Christian nationalism vs. the children’s catechism June 24, 2021

Here is the beginning of the Westminster Children’s Catechism:

Q: Who made you?

A: God made me.

Q: What else did God make?

A: God made me and all things.

Q: Why did God make you and all things?

A: God made me and all things for His own glory.

You can look this catechism up online, but I didn’t do that here. I typed that from memory because it was so thoroughly drummed into my head at Timothy Christian School, where we memorized it from a BJU Press textbook (!).

Even 40 years later, if you were to wake me from a deep sleep asking “Who made you?” I would respond “God made me … God made me and all things for His own glory! What’s going on? How did you get in my bedroom?

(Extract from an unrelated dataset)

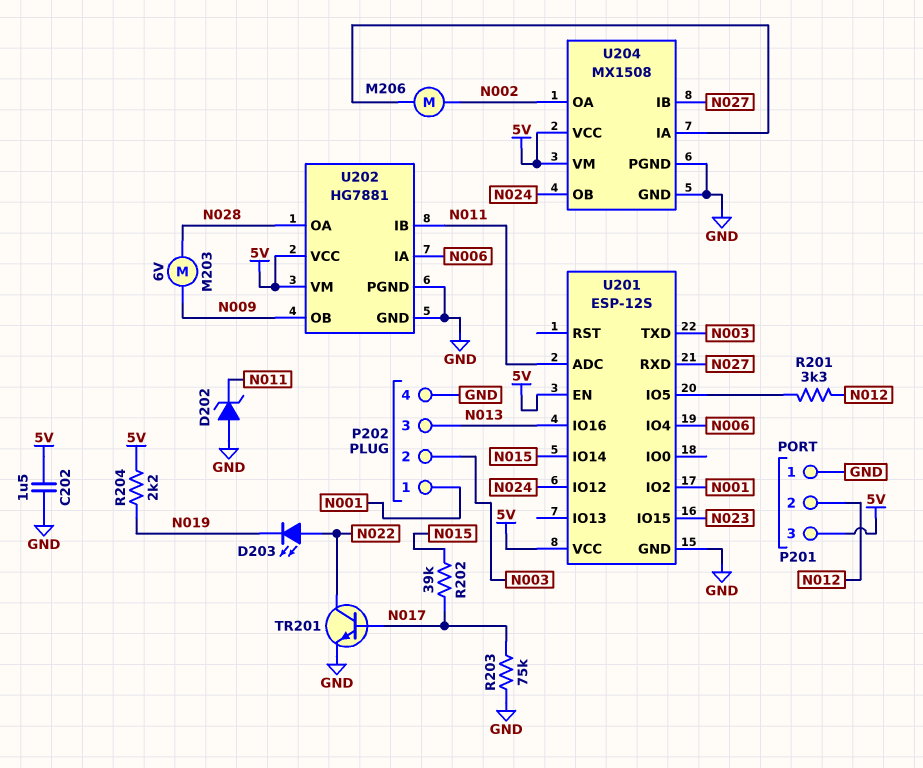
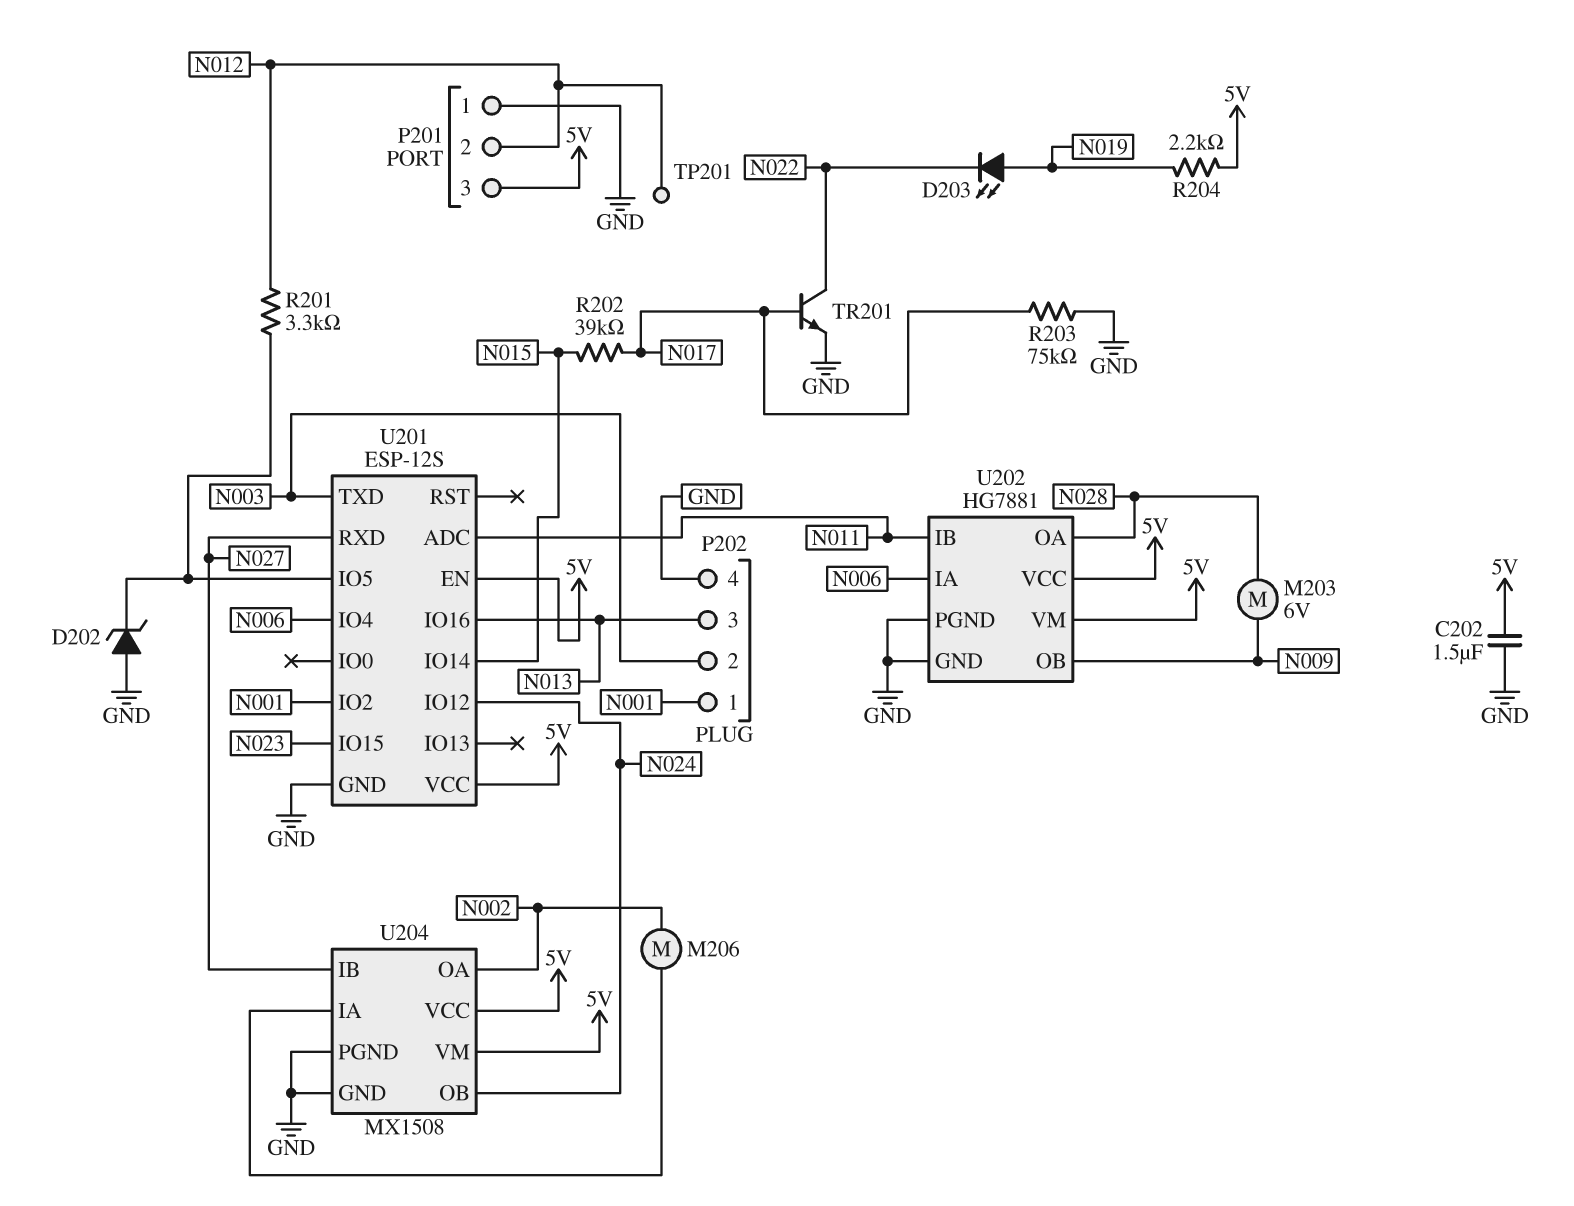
D202: zener (A GND, K N011) -> zener (A GND, K U201/IO5)
D203: LED (A N022, K N019) -> LED (A N019, K N022)
TP201: none -> test point (N012)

I have a Baptist aversion to catechisms in general, and this particular catechism goes off the rails fairly quickly. It’s not quite as creepy as, say, Isaac Watts’ children’s catechism from 1730 — the one with “Then I shall be a wicked Child, and the great God will be very angry with me.” But it’s still plenty creepy.

Much of the rest of this “children’s” catechism offers a warped, fear-driven theology that reads more like something from Edward Gorey than anything from St. Paul.

Still, though, I remain fond of those first three questions and responses. That’s good stuff. Solid. It does what this children’s catechism was apparently intended to do, which is to provide children with a simple, easy-to-understand grounding in basic orthodoxy. (I suppose that’s what the rest of this catechism was also intended to do, but after those initial questions it shifts from instruction in orthodoxy to instruction in anti-heresy, which turns out to be very much not the same thing. The latter isn’t even compatible with the former.)

Anyway, because I reflexively remember — and also choose to believe — those initial questions and answers, that was the first thing I thought of when I read this post from our neighborhood Friendly Atheists: “GOP Lawmaker: Israel and the US Were ‘Created for God’s Glory.’

This seemed like an exciting and unusual opportunity. I don’t often get the chance to agree with Republican lawmakers these days, and particularly not with this specific GOP Representative — the trigger-happy, Q-devoted seditionist from Colorado, Lauren Boebert. But it seemed like here, beneath the umbrella of the catechism above, we had at last found grounds for agreement. Israel and the US are, indeed, aspects of the “all things” that God made for God’s own glory.*

Alas, that turns out to be not quite what Boebert said and not at all what she meant. She wasn’t including Israel and the US in the category of “all things.” She was excluding them from it, declaring them to be exceptional.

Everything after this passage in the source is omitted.